We all worked hard and if you ate here, you saw that.  We did our best and people came, rooting for us, wanting us to succeed bad enough that they showed up often and still do.

Thank you.  Thank you for so much.  Thank you for filling my life with so much.

I worked my last shift at Potager on Saturday morning.  As the time for me to leave got closer, I got quieter.  Realization of the magnitude of the moment settling over me and squeezing my heart.  As I walked out the door, I handed Adam the keys so he could drive.  Climbing into the back seat behind him and Dad, I cried all the way home.  In the business of selling a business, leaving is what happens but knowing that doesn’t make it easier.

A fox killed all of our chickens that morning after we left for the market.  In the business of raising chickens, it happens, but knowing that doesn’t make it easier to come home to dead animals.

Saturday night was a celebration…a final send off.  Friends, customers, staff together reminiscing and marking the end. Telling their stories of what this has all meant to them.

At the end of the night, Dad and I slouch on the couch together…feet up on the coffee table… he built…waiting to say our final goodbye to the people.  We’ve sat here together more times than I can count over 23 years talking and waiting.  This time he patiently waits for me to work up the courage for this biggest goodbye.

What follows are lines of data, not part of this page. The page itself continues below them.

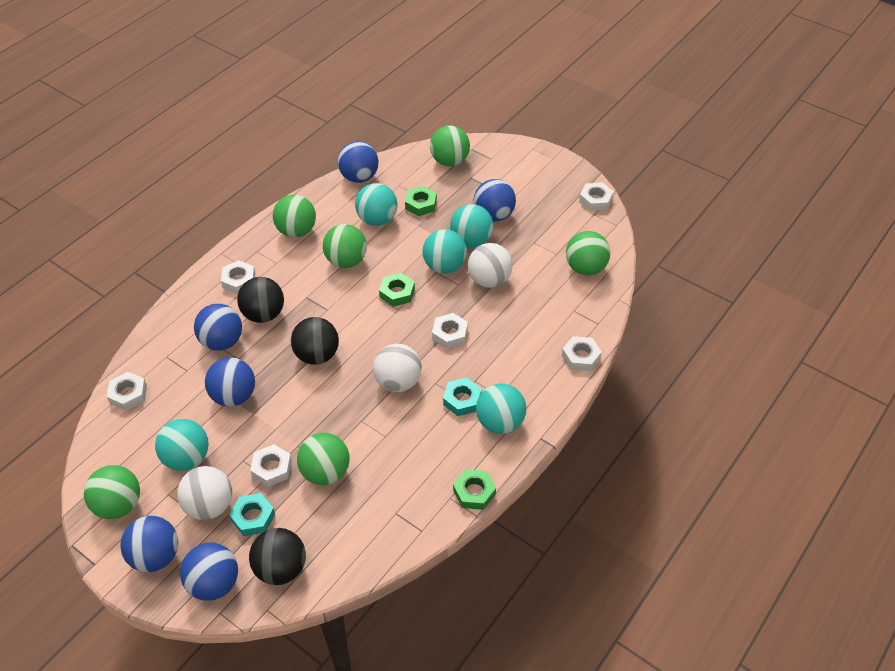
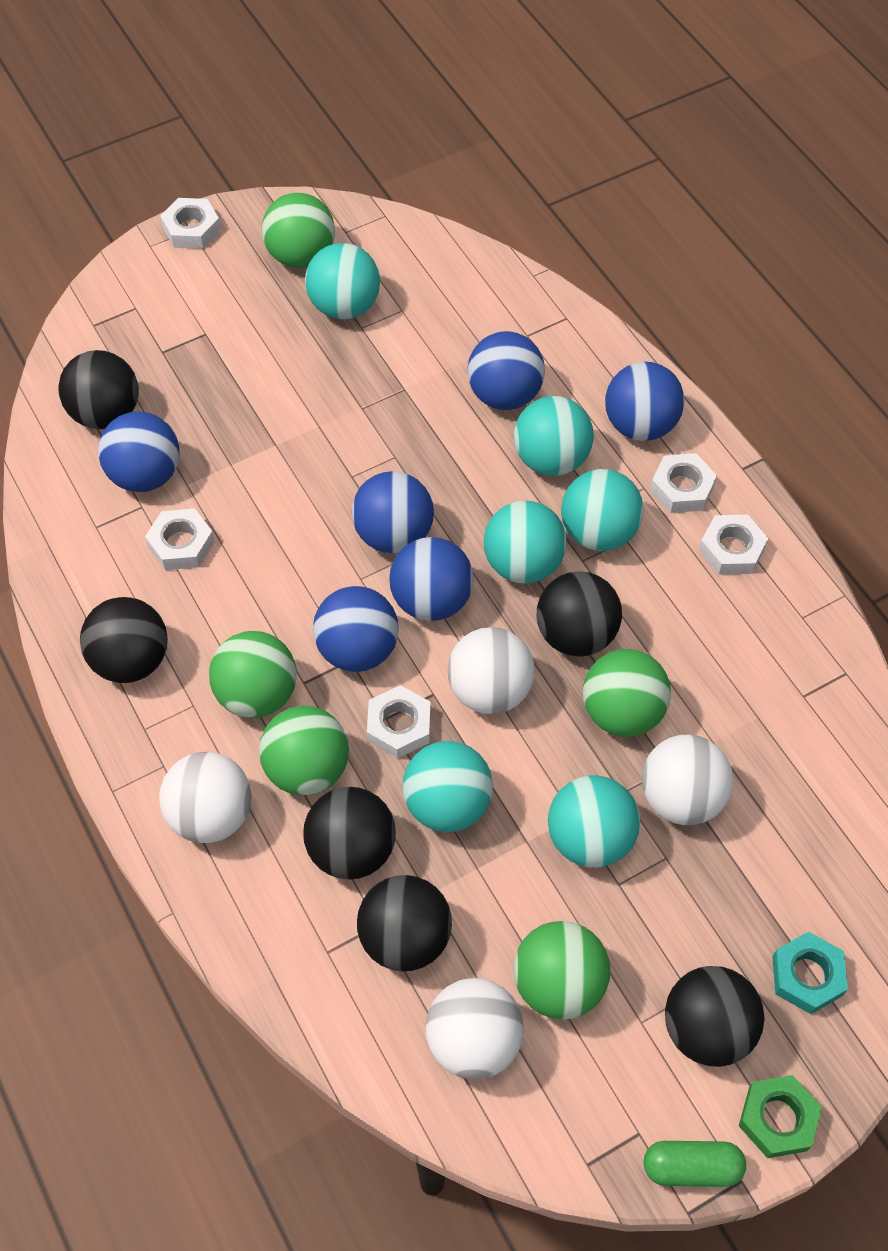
black ball: 3 -> 6
green ball: 6 -> 5
green capsule: 0 -> 1
green nut: 3 -> 1
turquoise ball: 5 -> 6
turquoise nut: 2 -> 1
white ball: 3 -> 4
white nut: 6 -> 5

Early Sunday morning, we went back to the restaurant to clear out and pack up all of our things.  The truck loaded, we are walking out and we both stop and just stand there looking.  For a few minutes we don’t say a word.  Then he says, “if you could take anything in here, something that means the most or that you put your blood, sweat and tears into, what would it be?  You’ll come at it from a different angle than I will.”  I say, “the mirror or the vase.  What about you?”  “the mirror” he says.  We look over at it for a minute, then we walk out the front door.

This morning is the closing.  After some back and forth, we are all sitting in front of the lawyer in the conference room.  Signatures, check writing, hands shaken.  No balloons fall from the ceiling, no fireworks…simply a closing of file folders, caps back on pens.  We walk out the door and back out into the city.  Standing in line at the bank…the very same bank, in the very same spot we stood 23 years ago to open our Potager account, he says, “this is appropriate.”

Back at his truck, loaded with old records and cases of wine, he holds up a pen that he took from the closing.  We laugh.  We say our goodbyes.  I, of course, cry and he waves as he drives down the alley.

I text Paul to tell him the new linen guy has just piled up all the new linen in parking lot.

End this well…that’s what I always tell employees that give their notice.

We did our best, from beginning to end.  We can both walk away knowing we have done our best.  I gave it all my heart and soul.

I have done my best.

Someone has made a documentary about this.  It was released to the public last week.

This weekend was mine and Adams’ first year wedding anniversary.  He bought me flowers from a flower truck.  We took my Dad to dinner at our favorite restaurant.  We fell asleep laying in bed looking at the Christmas lights twinkling in the crab apple tree loaded with flowers.

We’ll go out on the road together next week in his big black truck.

To have a good beginning, you have to experience all of an ending.

This Post Has 2 Comments
  1. We love you so much, Teri! I am so proud to call you a friend. I love your sentimental heart. I love your story and your connections to every person you meet. I love that you remember everything and everyone and every detail of life. I know it’s a burden sometimes to love so much, but it truly is Love that keeps the world turning. Potager was and is an amazing part of your story. I can’t wait to see your next chapter. I love you so much, sweet Ladybird. xoxoxo

  2. Loved this and cried with you, it all kinda hit me. I know I speak for so many when I say: Love you.
    Thank you.
    May all your new beginnings bring you joy. Don’t forget to write!